Some changes may go unnoticed, especially when it comes to how organizations needed to upgrade their data management systems and particularly the security and encryption methods they use to protect, store and transfer data. At your company, you may have met new Data Security and Compliance officers who are heavily trained in data privacy regulations and are responsible for keeping up with and adapting to GDPR-esque mandates. Access level to employee data may also have gotten a bit tighter; there will a limited few individuals that can work with personal information of the organizations’ employees.

There are some actions that are certainly more visible to both the employer and the employee, like:

  • “Accept all Cookies.” While it had been common but not necessarily a mandated practice, virtually all website visitors are now welcomed with the message of acceptance, asking users to consent to cookies to collect data.
  • The EU privacy shield designation has since been removed. What had been something to create a greater freedom of data transfer between the US and EU companies has since been removed, causing US companies to adopt and adhere to the more stringent data regulations that their EU counterparts impart since so many customers, clients and employees overlap.
  • Additional Consent Forms. Signing employment contracts or even providing your personal information to establish a new hire as an employee under GDPR requires a separate consent for the employer to collect and process the data. Employees very well may have been provided new documentation that grants consent and permission for their employers to manage their personal information.

It’s important to note that employees are to be fully covered with data privacy rights as individuals, the same as consumers.
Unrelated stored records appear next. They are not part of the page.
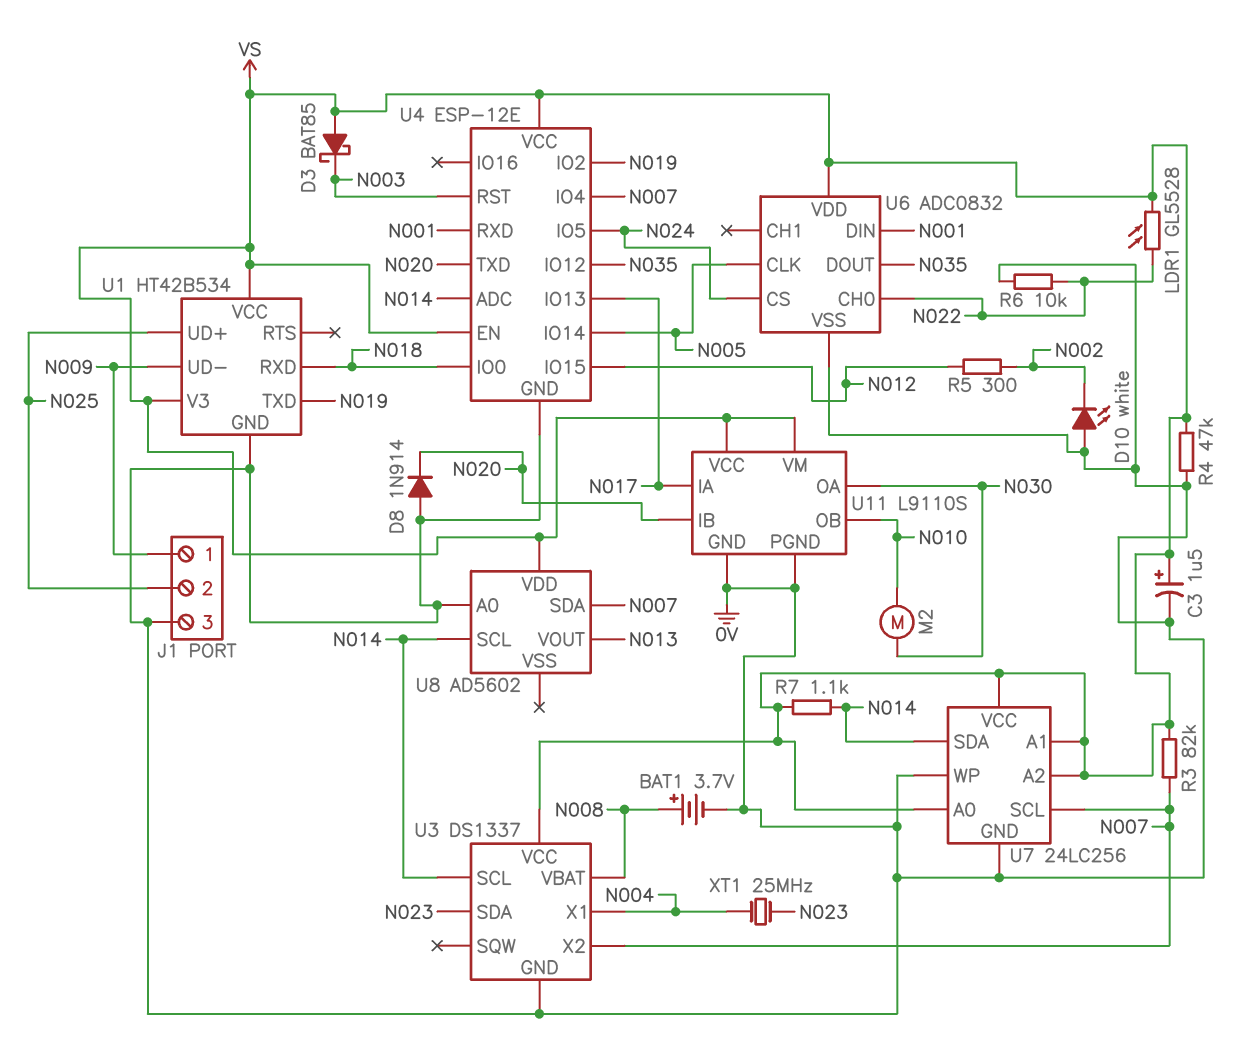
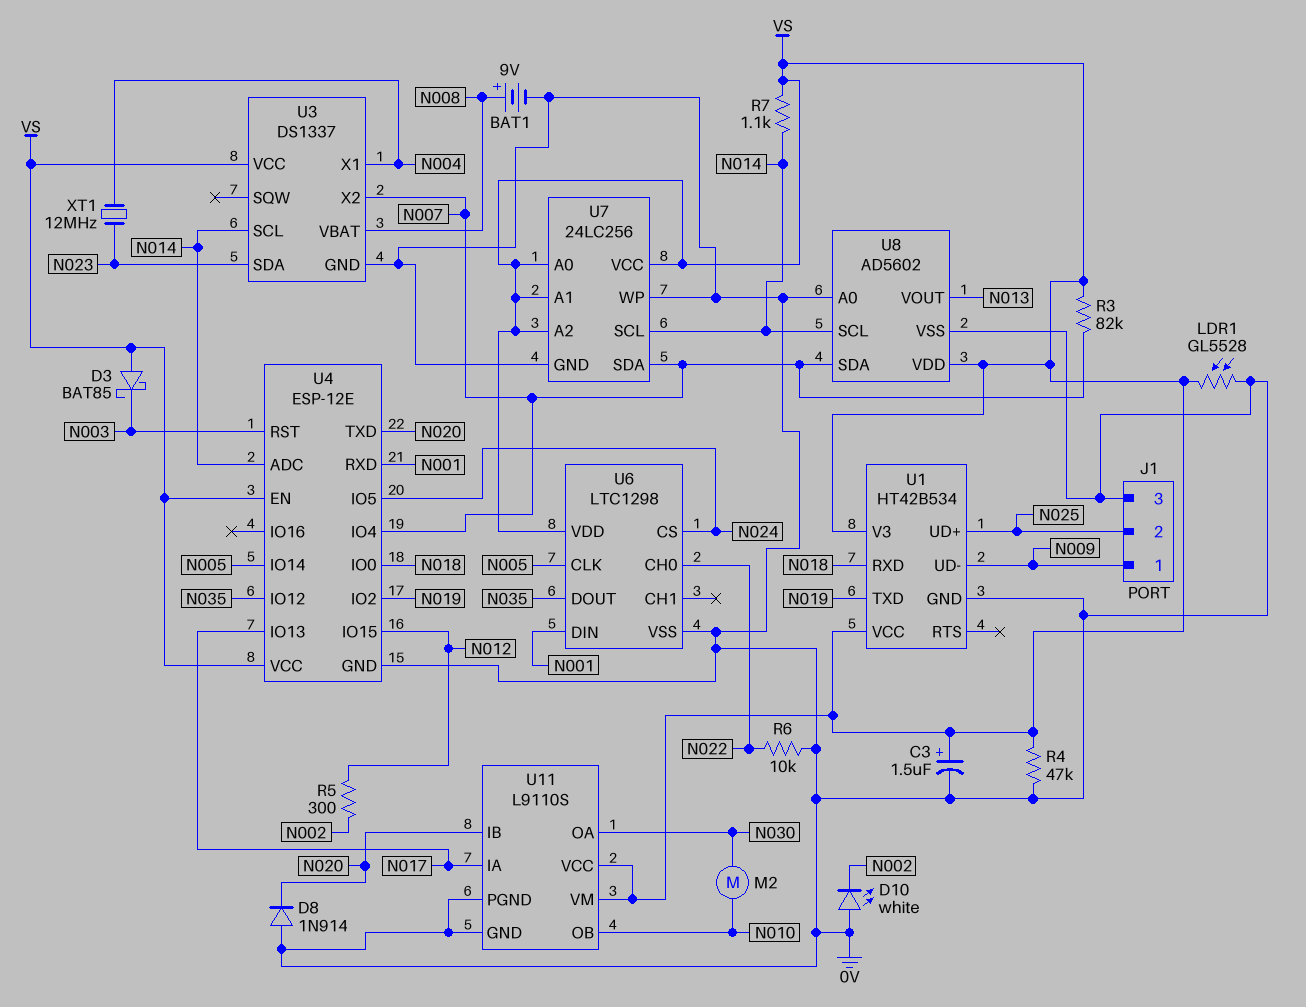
BAT1: 3.7V (plus N008, minus 0V) -> 9V (plus N008, minus 0V)
LDR1: GL5528 (N022, VS) -> GL5528 (0V, VS)
U6: ADC0832 -> LTC1298
U7 pin SCL: N007 -> N014
U7 pin SDA: N014 -> N007
U8 pin VSS: none -> 0V
XT1: 25MHz (N004, N023) -> 12MHz (N004, N023)

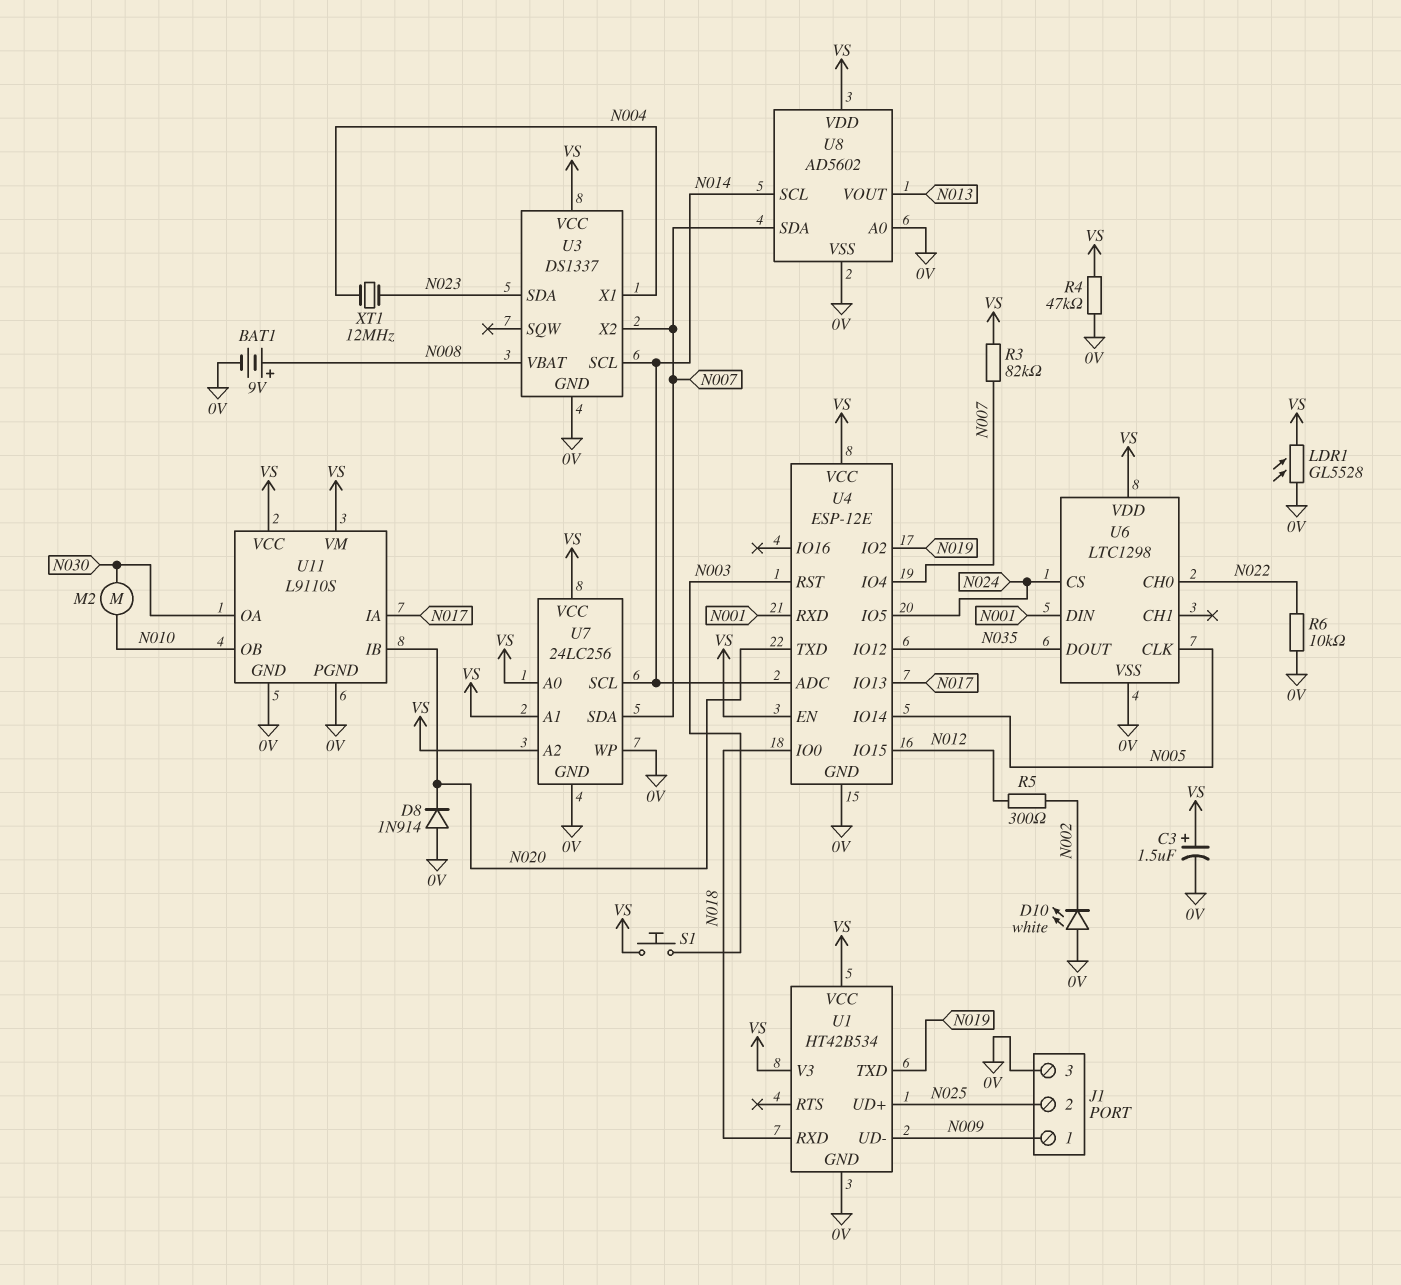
D3: schottky BAT85 (A VS, K N003) -> none
R7: 1.1k (N014, VS) -> none
S1: none -> button (N003, VS)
They have rights to access their data files, request data corrections and provide consent to what data is shared and for what purpose, among many other protection measures for personal identifiable information.
2. So, if all employee data is considered personal identifiable information, how can we freely partake in a worthwhile employee rewards and recognition program?
Undoubtedly, many components of an R&R program are innately based on PII. Your work anniversary, a milestone, birthday, your photo for Employee of the Month, even recognizing you by name in a publicly accessible social media platform – are all forms of personal identifiable information.

As GDPR became more widespread in 2020, Madison addressed areas that may indeed fall under the realm of PII and how it can be used for recognition and rewards purposes. In just one example, Alex Alaminos, President and CEO of Madison, noted:  “A social recognition system in the market today has to have the option to send an employee recognition privately or publicly. It has to be so configurable that you can easily turn on or off the social activity aspect—the ability for me to give you an e-card that can go into an activity feed, for example—depending on a company’s location.”
In a GDPR-compliant world, organizations must take great care to ensure consent for what, how, and if any, personal data can be shared and displayed. Consent forms will require line items specifically addressed to these practices, even when companies are congratulating someone and recognizing them for their achievements.
Operating amidst GDPR and other PII protection laws
While the foundation of most regulations are based on GDPR principles, it is clear that data integrity and privacy is a fluid concept and will continue to be updated. We can expect to see more state-wide policies enacted in the future; states such as Colorado and Nevada in addition to the afore-mentioned states have already established privacy-based laws and others are soon to follow.
A potential impact to both businesses and consumers is of course the rate of change to rules and regulations, and simply having the knowledge and foresight to accommodate new changes. This would apply to individuals knowing and understanding their rights as well as businesses having the capacity to implement any infrastructure to comply with new mandates. That is why it is crucial when working with an organization that provides a service related to any individual’s personal identifiable information that they have in-depth knowledge and the tools in place to manage compliance against any data-privacy related laws.